RE: MD Sophocles not Socrates

From: David Buchanan (DBuchanan@ClassicalRadio.org)
Date: Sun Nov 03 2002 - 02:27:19 GMT

  • Next message: Elizaphanian: "Re: MD Sophocles not Socrates"

    Sam concluded an overview of the MOQ with...
    A culture is a combination of social and intellectual patterns of value. The
    twentieth century can be seen as a struggle between social patterns of value
    with differing degrees of intellectual control. For the first time there are
    now societies where intellectual patterns of value are able to flourish. The
    big political question is whether the social patterns which sustain that
    flourishing can also maintain themselves against the biological patterns
    which threaten to devour them. That will probably be the struggle of the
    twenty first century.

    dMB says:
    The 21st century has arrived and so far its alot like the 20th century, only
    faster. I know, you're just speculating about the future, but I have to take
    issue anyway. It closely resembles the piture Pirsig paints of our recent
    history, but I think its off in a couple of important ways.

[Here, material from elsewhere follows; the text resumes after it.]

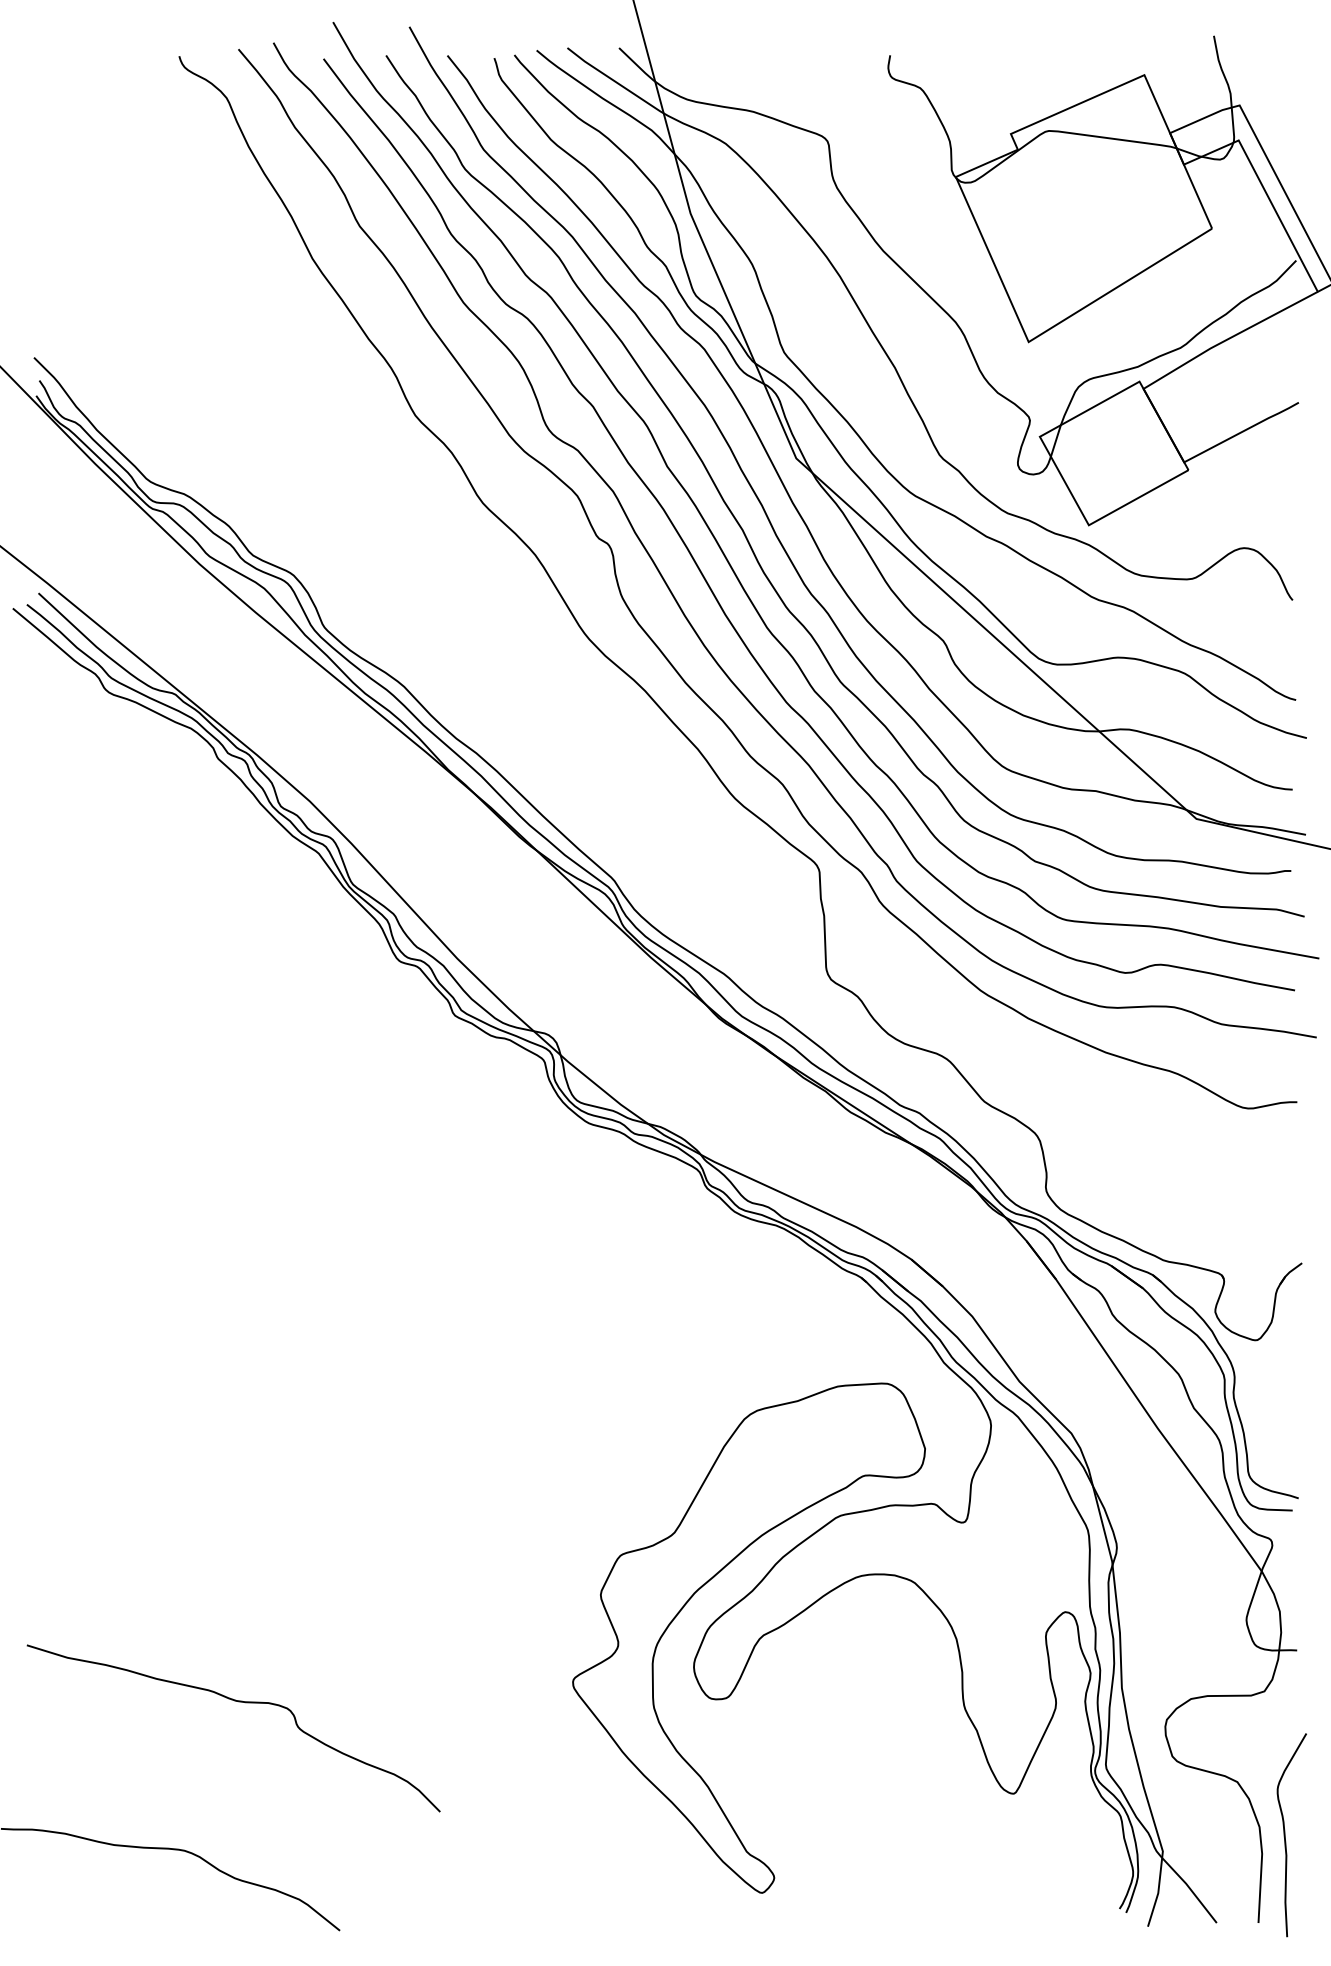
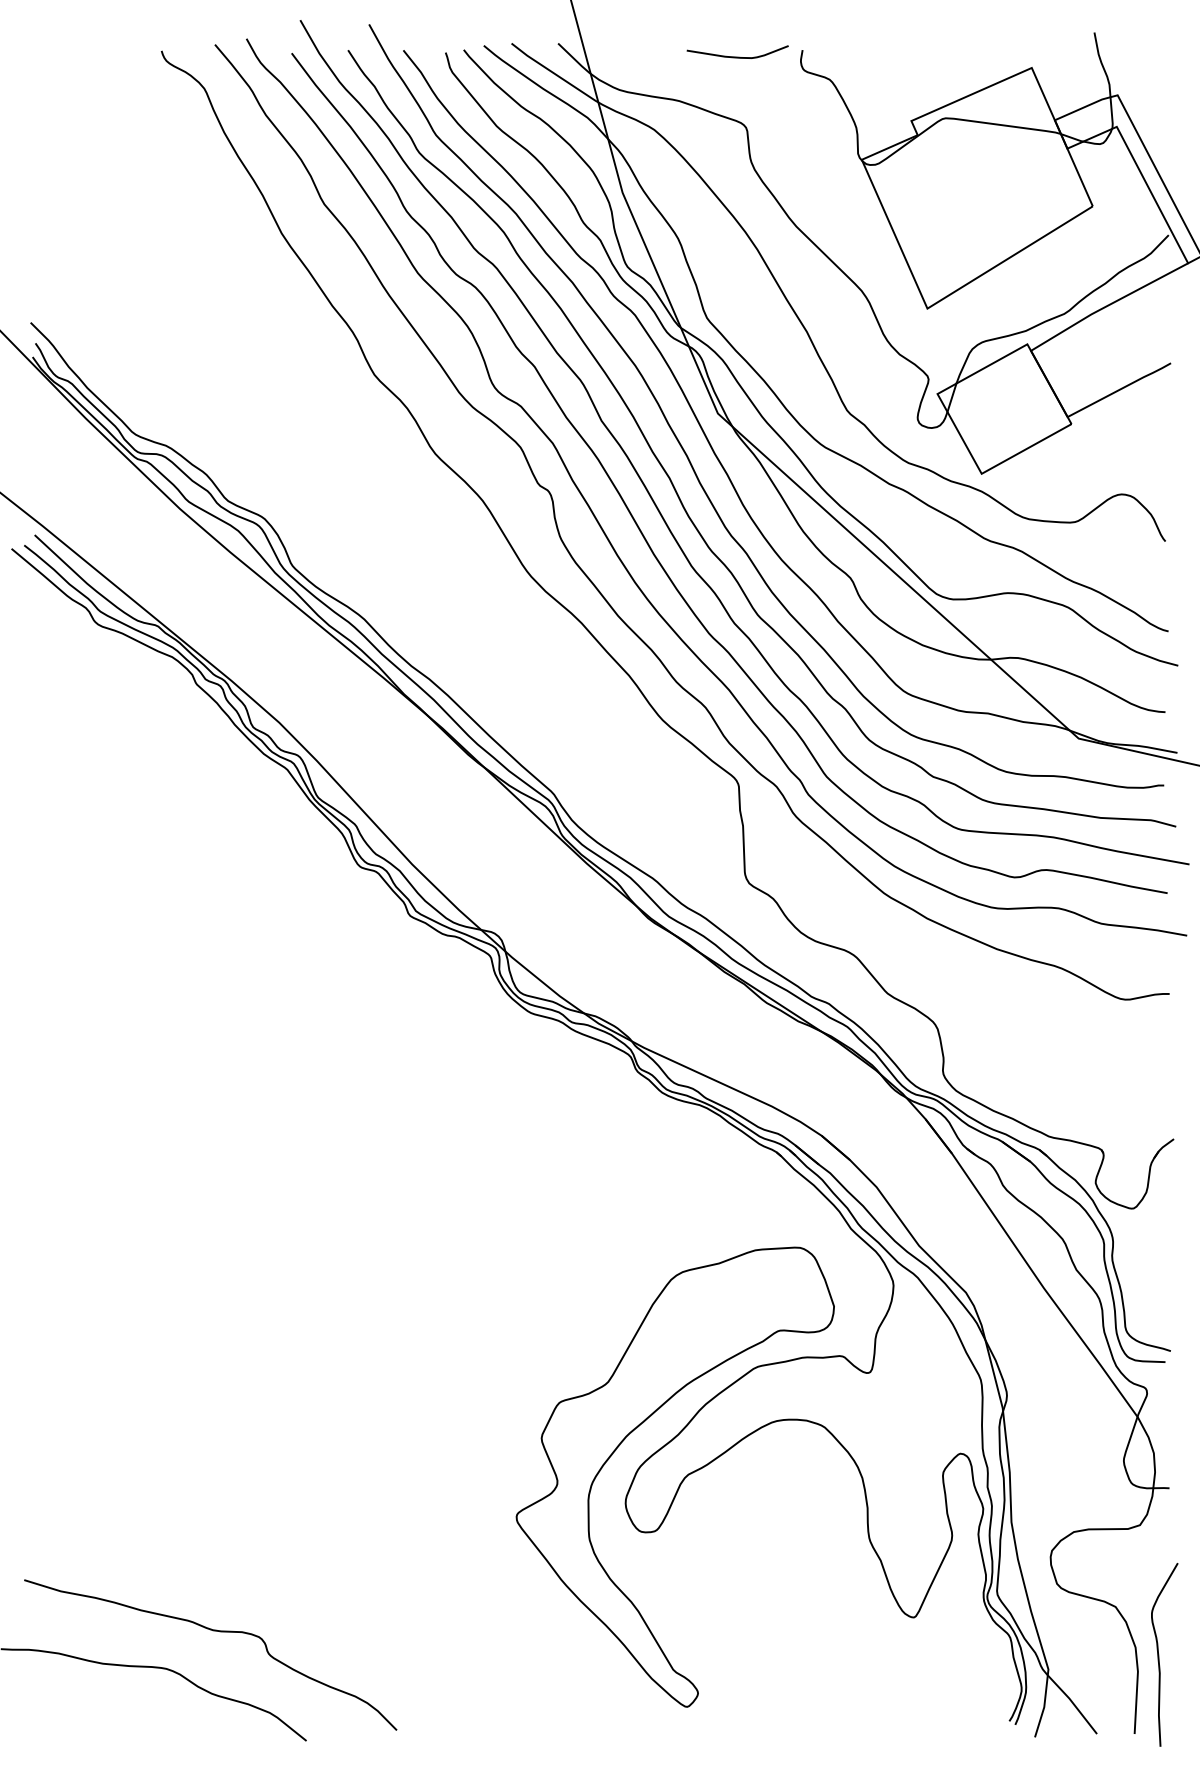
curve: (817, 62) -> (737, 56), added
curve: (238, 1702) -> (215, 1631), moved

    You depict the 20th century as "a struggle between social patterns of value
    with differing degrees of intellectual control". Oh, so close. Pirsig
    dipicts it as a struggle between third and fourth level, but you seem to
    want to fudge this with a clash between differing social patterns. The
    individuals involved in these conflicts are certainly composed of various
    mixtures of these patterns. Each of is a forest. There are examples of
    intellectually dominated people, of socially dominated people, and even of
    biologically dominated people. Hopefully, we are each some combination of
    all these. But in modern politics, the average collective level of
    development is such that the battle is between social and intellectual
    values. Intellectual values are not just frosting on the social patterns, at
    least not anymore. That's how the Victorians saw it, though. They thought,
    "intellectuals were supposed to decorate the social parade, not lead it."
    Which leads to the next point so naturally that it hardly needs any further
    explanation. You said, "for the first time...intellectual patterns are able
    to flouish." Lead. Lead. LEAD! Not flourish! Lead! Direct. Control. Guide.

    Sorry for yelling. I got carried away. The third and final objection...

    Social patterns can handle biology. They accomplished that ages ago. Your,
    "big political question" is same issue Pirsig raises. As you may recall, in
    Lila this problem is described as intellect ganging up with biology to catch
    the social level in a crossfire. (Isn't Tucker Carlson just adorable?) More
    specifically this mistake is attributed to SOM's confusion about biology and
    the flawed view of crime that results. This sounds simple, but please ponder
    this; The flaw that puts the social in the crossfire is not the central
    struggle, it is the cause of the central struggle. That is to say, if the
    intellect properly understands social values and their role in handling
    biology, the conflict is reduced. Reactionary politics are the manifestation
    of social values in a desperately defensive mode, like narcissistic rage on
    a collective level. See what I mean?